The blind playtesting is a crucial step in the development of a game. You're sending a copy of the game, complete with rulebook to strangers for their feedback. They will have to learn the game from the rulebook, as if they'd bought it in a shop and then play it - rightly or wrongly based on their reading of your rulebook. You will then get feedback on the quality of the rulebook, what wasn't clear or was missing and their opinions of the game. From strangers. Who unlike the people you will have mostly been testing with, are not your friends and are less inclined to go easy on you to protect your feelings. It's an invaluable opportunity to find the weak spots in your rulebook (writing rules well is very hard, and invariably you will have missing things or made statements that can be interpreted in different ways), and to get a better idea how a random punter would experience and feel about your game - it's also a great opportunity to get a better idea of what the market reception of your game might be.
A blind playtest copy ready to go in the post

Zombology has suffered a bit over the last couple of months. I'd built up a decent stock in December, and while I intended to keep cranking out copies in January and February, sales were not fast enough to demand it (though on track!) and I spent what little time I had (The Baby has been sleeping terribly since Christmas, so I've been going to bed early and Eurydice time is between kids' bedtime and mine, a time period that has been heavily squeezed!) on FlickFleet instead. In January I was trying to get a Cardboard Edison Award submission done (more on that later) and then this month it's been upgrading my copy, getting a copy to Paul and then working on the blind playtesting copies. With a trip to Beyond Monopoly last weekend though I needed to boost my slowly diminishing stock a bit - I'd rather take far more than I need than have fewer than I could have sold. I got six boxes and three games made during the week, which meant I had 15 copies to take with me to Beyond Monopoly.

On Monday I also heard that the seminar idea I had pitched to the UK Games Expo in Birmingham in June (me hand-crafting a copy of Zombology live in front of an audience while talking about my experiences running Reiver and Eurydice Games and the many tips and tricks I've picked up over 16 years of hand-crafting games). It's going to be 1-2pm on Sunday 3rd June and spaces are limited to 50 people, so if you're interested I'd get there early!

Friday evening we braved the snow and drove down to York to see Paul and his family again. I was too tired in the evenings for our usual playtesting and gaming (baby-related sleep deprivation again!), but Paul and I made it along to Beyond Monopoly on Saturday afternoon - the big games club in York I used to attend when I lived there. While there I spent the afternoon demoing Zombology and playtesting FlickFleet and I sold two copies of Zombology :-) It was also great to catch up with some old gaming buddies. There was a lot of interest in FlickFleet too - several people signed up to my mailing list to be kept in the loop.

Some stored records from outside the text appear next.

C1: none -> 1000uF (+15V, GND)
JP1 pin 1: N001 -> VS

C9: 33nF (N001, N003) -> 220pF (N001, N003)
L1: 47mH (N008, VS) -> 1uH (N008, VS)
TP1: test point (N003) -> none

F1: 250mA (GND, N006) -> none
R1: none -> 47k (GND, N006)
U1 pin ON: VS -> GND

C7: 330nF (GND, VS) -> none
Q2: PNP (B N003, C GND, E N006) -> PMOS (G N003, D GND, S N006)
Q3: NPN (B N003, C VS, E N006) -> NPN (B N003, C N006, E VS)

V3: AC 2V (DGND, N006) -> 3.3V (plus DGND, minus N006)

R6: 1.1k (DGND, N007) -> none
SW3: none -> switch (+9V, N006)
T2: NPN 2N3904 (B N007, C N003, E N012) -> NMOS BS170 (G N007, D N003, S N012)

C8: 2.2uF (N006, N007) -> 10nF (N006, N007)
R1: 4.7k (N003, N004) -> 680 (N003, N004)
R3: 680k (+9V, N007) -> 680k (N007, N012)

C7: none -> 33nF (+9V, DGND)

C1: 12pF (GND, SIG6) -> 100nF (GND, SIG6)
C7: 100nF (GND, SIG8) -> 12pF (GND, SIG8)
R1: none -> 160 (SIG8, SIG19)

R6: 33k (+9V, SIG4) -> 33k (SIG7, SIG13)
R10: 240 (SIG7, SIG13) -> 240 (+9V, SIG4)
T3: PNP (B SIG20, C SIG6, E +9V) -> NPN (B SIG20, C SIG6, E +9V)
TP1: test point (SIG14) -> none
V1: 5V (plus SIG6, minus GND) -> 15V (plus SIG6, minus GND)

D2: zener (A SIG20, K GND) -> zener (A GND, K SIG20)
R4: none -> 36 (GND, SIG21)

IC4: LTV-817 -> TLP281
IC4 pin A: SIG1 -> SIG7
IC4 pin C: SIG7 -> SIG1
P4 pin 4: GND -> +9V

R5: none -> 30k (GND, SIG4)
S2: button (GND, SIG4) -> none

The week ended with the news that FlickFleet had not made the cut for the Cardboard Edison Awards finalists. From a field of 192 the judges had to pick approximately fifteen based on a video introduction, a rulebook and a brief overview. My video (done the night before submission) was spectacularly uninspiring - I sounded terribly dull and not at all excited about my game, and the rulebook was pretty poor too - it was also last minute, and had no examples and not enough diagrams. I could really have done with getting the new rulebook (finished last week) done in time for the submission at the end of January.

This week I'm hoping to make it to Newcastle Playtest on Tuesday to show off the latest FlickFleet changes and get peoples' opinions on them.